| First Author | Spicer AP | Year | 1991 |
| Journal | J Biol Chem | Volume | 266 |
| Issue | 23 | Pages | 15099-109 |
| PubMed ID | 1714452 | Mgi Jnum | J:11374 |
| Mgi Id | MGI:59810 | Doi | 10.1016/s0021-9258(18)98592-3 |
| Citation | Spicer AP, et al. (1991) Molecular cloning and analysis of the mouse homologue of the tumor-associated mucin, MUC1, reveals conservation of potential O-glycosylation sites, transmembrane, and cytoplasmic domains and a loss of minisatellite-like polymorphism. J Biol Chem 266(23):15099-109 |
| abstractText | We present here the full-length cDNA sequence and genomic structure of the mouse homologue of the tumor-associated mucin, MUC1. This mucin (previously called polymorphic epithelial mucin) is present at the apical surface of most glandular epithelial cells. The mouse gene, Muc-1, encodes an integral membrane protein with 40% of its coding capacity made up of serine, threonine, and proline, a composition typical of a highly O-glycosylated protein.

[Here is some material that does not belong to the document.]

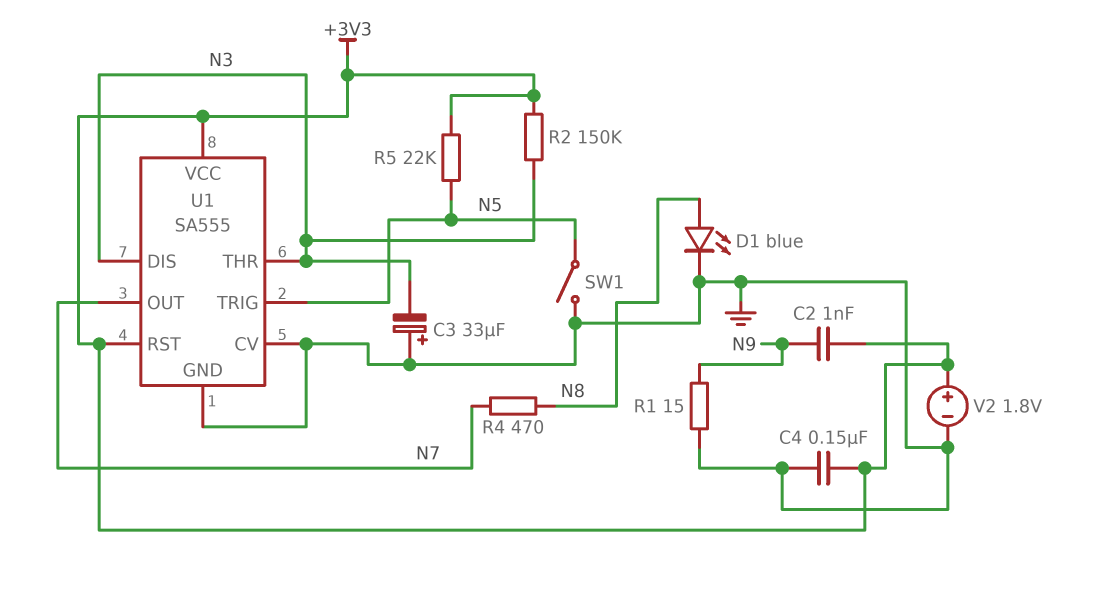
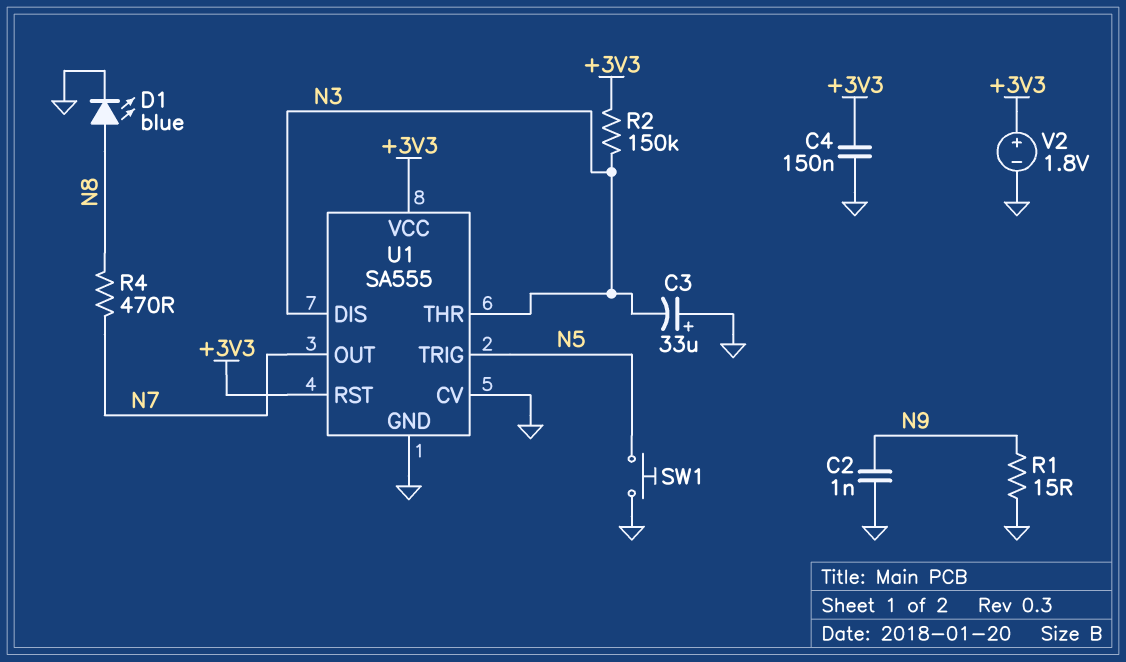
C2: 1nF (+3V3, N9) -> 1nF (GND, N9)
R5: 22k (+3V3, N5) -> none
SW1: switch (GND, N5) -> button (GND, N5)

The mucin core protein consists of an amino-terminal signal sequence, a tandem repeat domain encoding 16 repeats of 20-21 amino acids, and unique sequence containing transmembrane and cytoplasmic domains. Homology with the human protein is only 34% in the tandem repeat domain, mainly showing conservation of serines and threonines, presumed sites of O-linked carbohydrate attachment. Homology rises to 87% in the transmembrane and cytoplasmic domains, suggesting that these regions may be functionally important. The pattern of expression of the mouse mucin is very similar to that of its human counterpart and accordingly the two promoter regions share high homology, 74%, although previously identified potential hormone-responsive elements are not conserved. Interestingly, the mouse homologue, unlike its human counterpart does not exhibit a variable number tandem repeat polymorphism. We present evidence that suggests that the mouse gene was at one time polymorphic but has mutated away from this state. |